BabyTron recently came out with a new album on Jan. 13, entitled, “Bin Reaper 3: New Testament.” The project marks BabyTron’s progression forward within his music career. In one song, “Next Level 2” BabyTron raps, “Sh*t, I ain’t gon’ say this the last level, but we getting there. This the next level, next chapter, the ‘New Testament, Bin Reaper 3.’”
BabyTron is clearly determined to reach his fullest potential. The album encompasses 26 songs and a variety of features. Artists like Rico Nasty, Lil Yachty, Babyface Ray, and Cordae, among others, all collaborated on this album.
BabyTron is a 22-year-old rapper from Detroit, Michigan, whose career began at the age of 17. He originally made music alongside his friends, StanWill and TrDee. They called their rap group, “Sh*ttyBoyz”. BabyTron references the collective throughout his recent album.
For new listeners to BabyTron, the album is not completely comprehensible. He uses countless metaphors that require background information about his life/career or familiarity with youth culture. In a Genius interview, BabyTron said, “You gotta do your research to listen to BabyTron.” His album is full of references to games such as “Minecraft” and “Transformers” and cartoons like “Spongebob” and “Roger Rabbit.” This gives the album a youthful appeal.
However, while BabyTron’s album has childlike lyricism, it is not an album that encourages positivity among youth. He uses racial and derogatory stereotypes to further push ignorant, outdated ideas for the sole purpose of shock factor. He raps, “Hungry for the opps, I’m lookin’ Asian tryna cook dog”. This is not the type of influence needed in rap culture. It’s simply unnecessary.
Beyond this, BabyTron’s album makes multiple remarks pertaining to superficial material worth, violence, and scam culture. This places him into the mainstream scammer, hypebeast rap wave. In his song “Gimme Dat,” featuring Lil Yachty he says, “Lil’ brodie scammed a store, I’m sauced up, ravioli.” Furthermore, in “Dirty Draco” he raps, “Hypebеast tendencies, walk in the crib, it’s Bape on the rugs. Pourin’ drank and rollin’ eighths, I’m facin’ all the drugs.” It’s evident that BabyTron has a clear intention in promoting rap music that disregards anything besides superficial forms of superiority.
On top of this, many of his lyrics make no contextual sense.
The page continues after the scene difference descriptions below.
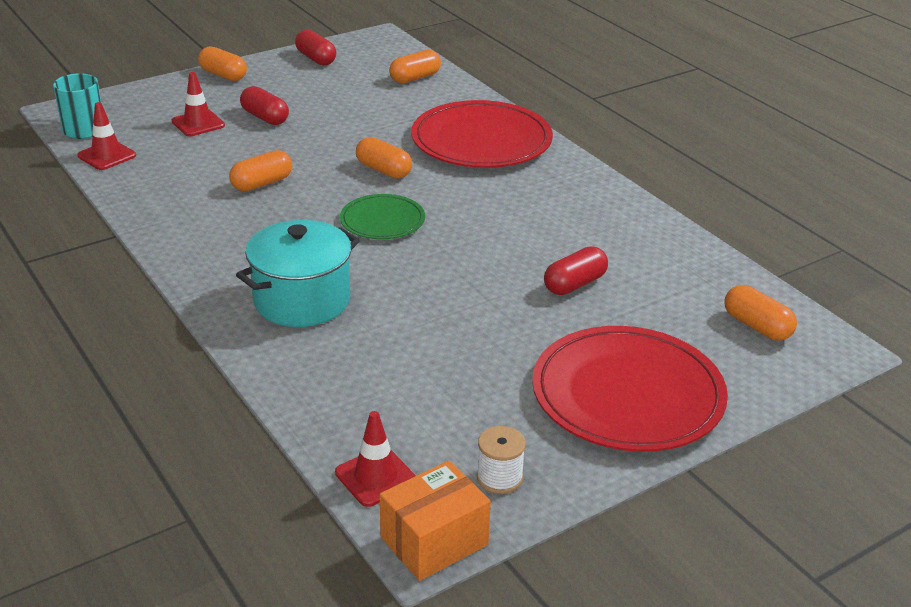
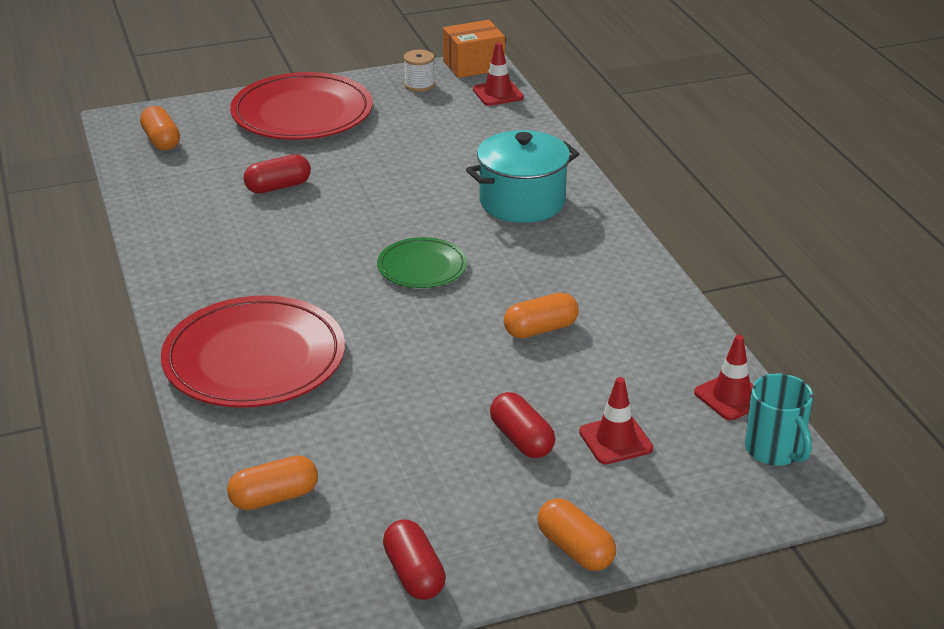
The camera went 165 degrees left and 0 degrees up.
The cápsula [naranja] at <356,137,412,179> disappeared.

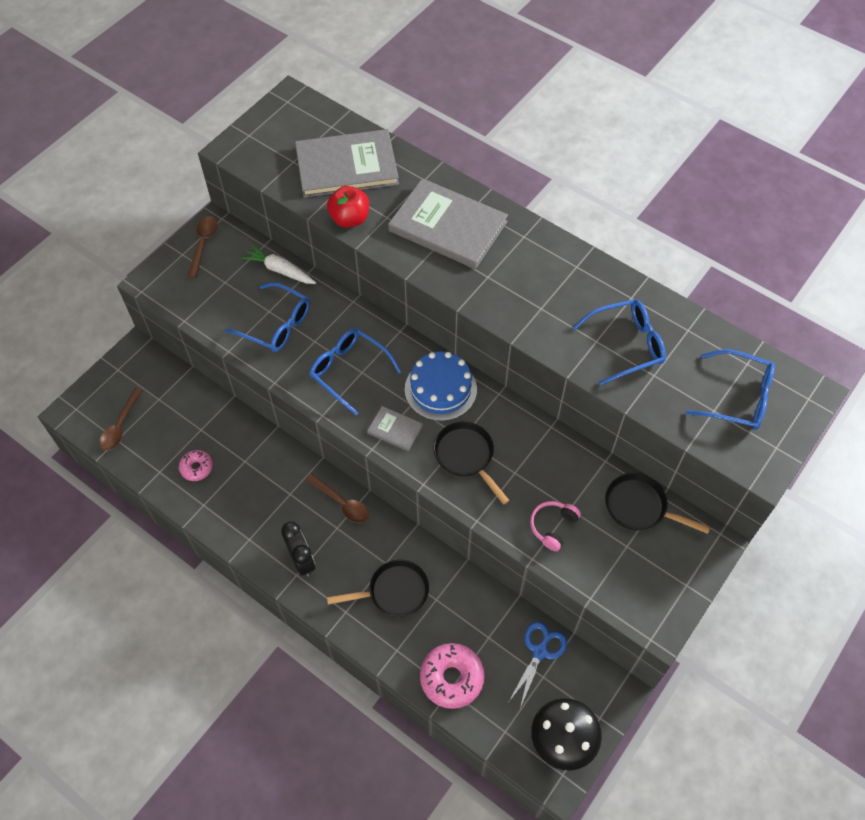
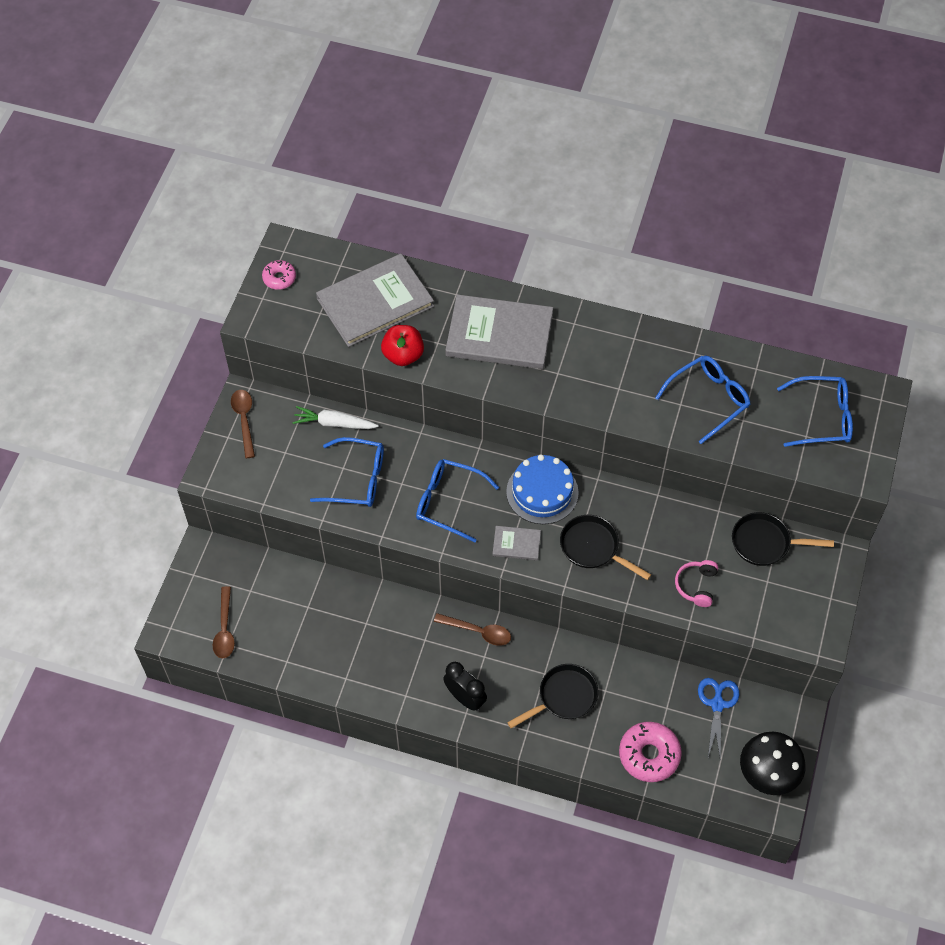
The camera went 20 degrees left and 0 degrees up.
The rosquilla [rosa] moved from <179,450,213,481> to <262,260,296,290>.

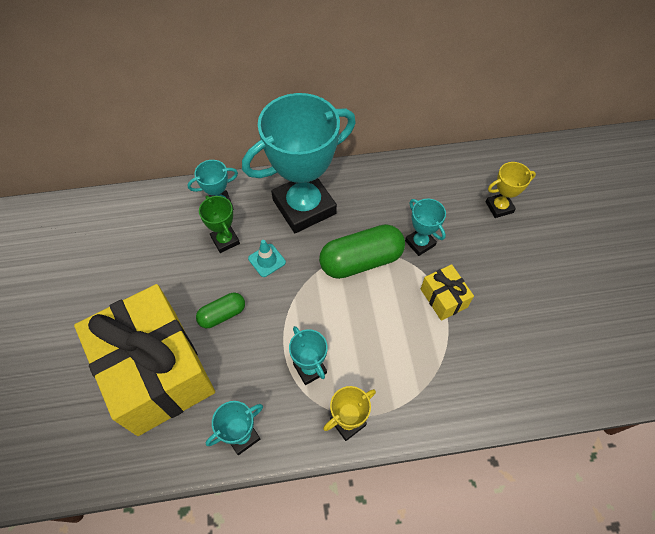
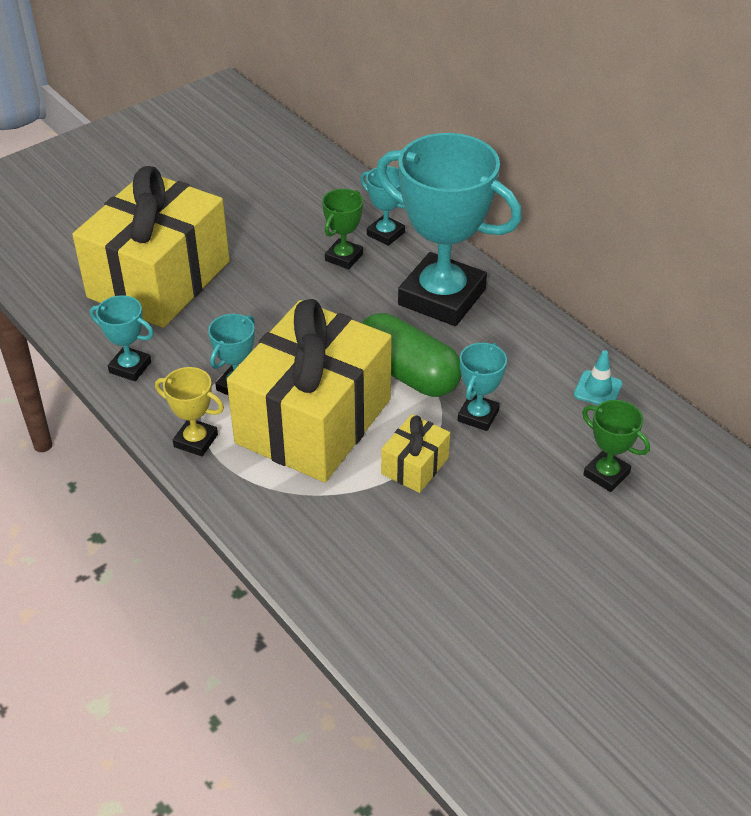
The camera went 60 degrees right and 15 degrees down.
The cápsula [verde] at <196,293,245,328> disappeared.
The cono de tráfico [turquesa] moved from <248,240,286,277> to <574,350,623,405>.
The trofeo [amarillo] at <486,162,536,218> became the trofeo [verde] at <582,400,650,492>.
The regalo [amarillo] at <227,299,392,482> appeared.

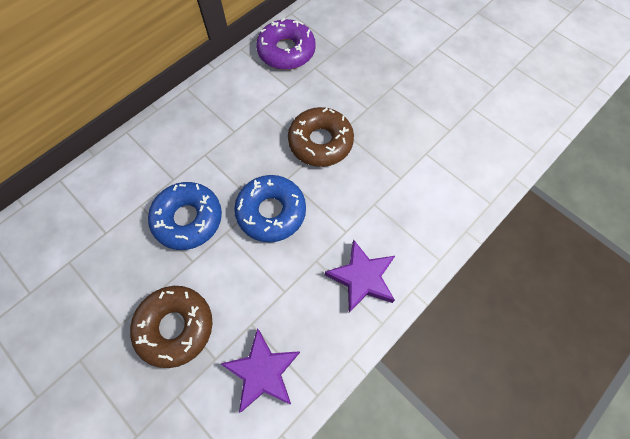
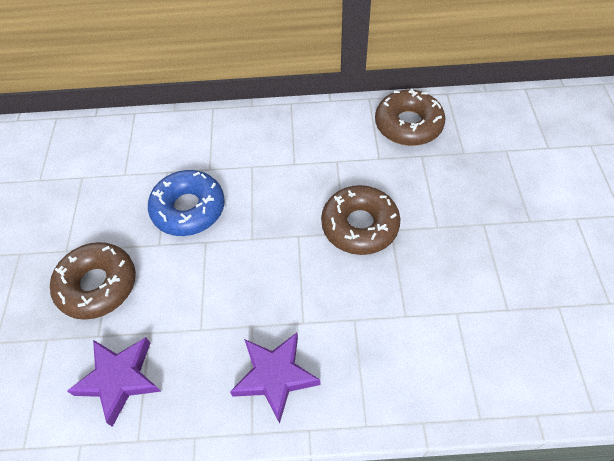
The camera went 45 degrees right and 10 degrees down.
The rosquilla [azul] at <234,175,306,242> disappeared.
The rosquilla [morado] at <256,18,316,70> became the rosquilla [marrón] at <375,89,445,146>.

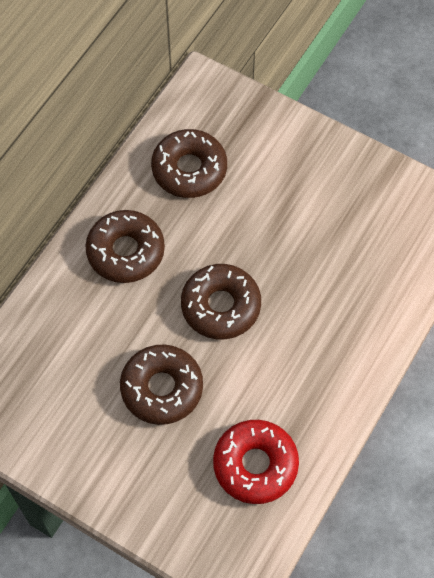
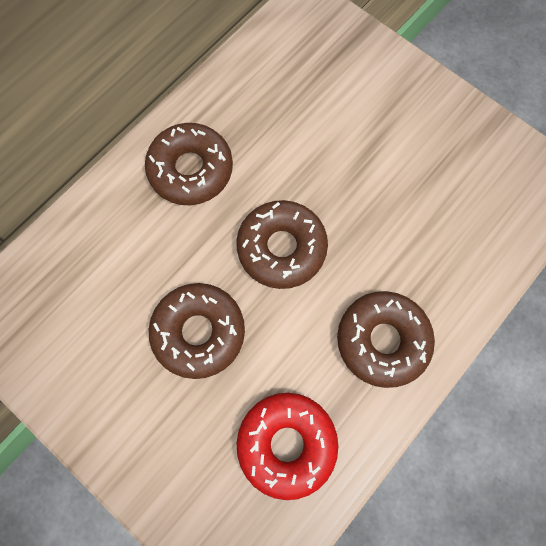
The camera went 10 degrees right and 10 degrees up.
The rosquilla [marrón] moved from <151,129,227,198> to <337,291,435,388>.

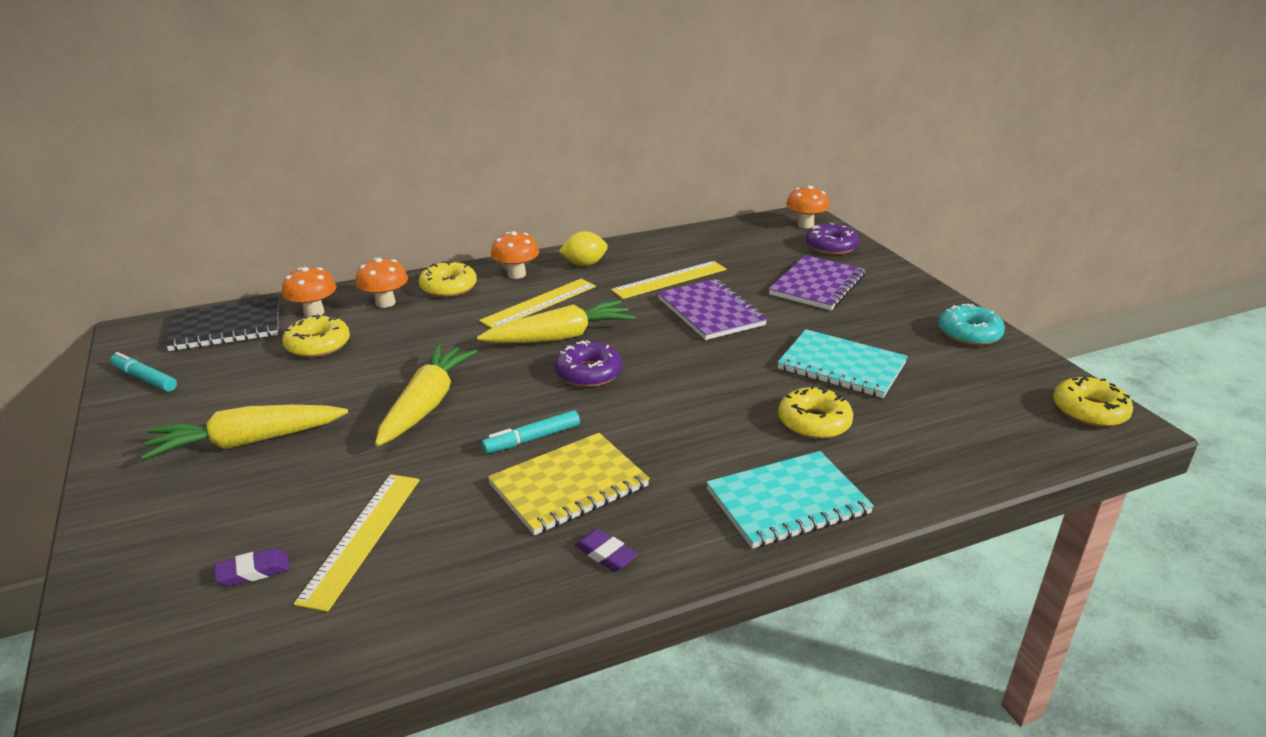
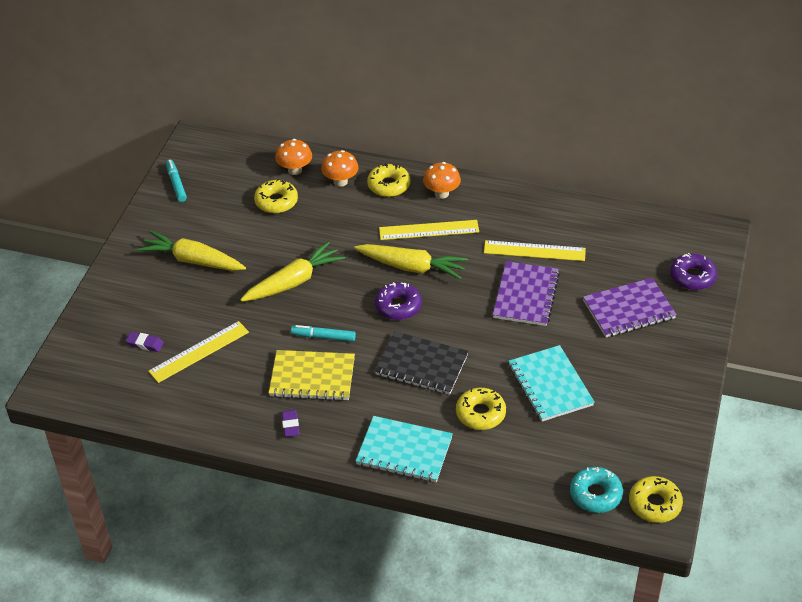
The camera went 40 degrees right and 15 degrees up.
The cuaderno [negro] moved from <165,297,278,351> to <375,331,469,395>.
The limón [amarillo] at <559,231,608,266> disappeared.
The seta [naranja] at <786,185,830,228> disappeared.
The rosquilla [turquesa] moved from <938,304,1005,346> to <570,467,623,513>.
In “Michigan Ave”, he says, “Turkey in the middle of Finkle, tripping, drifting the ‘Cat. Got a whole Kentucky Derby in the whip, hittin’ the dash.” Additionally, in “Mike Amiri Monster” he raps, “Twin drums, give his ass two-hundred like a Chug Jug. That’s my la familia, I gotta show the plug love.” While these ideas may make sense to a specific demographic, the majority of listeners who do not fit that demographic will be entirely confused and the album will not be for them.
BabyTron represents what needs to be changed within the modern rap culture. The emphasis on criminality and use of derogatory language is what upholds the common misrepresentation of what rap culture and music really values. The messages in this album, along with the lack of quality storytelling and lyricism is an unfortunate presentation of the genre.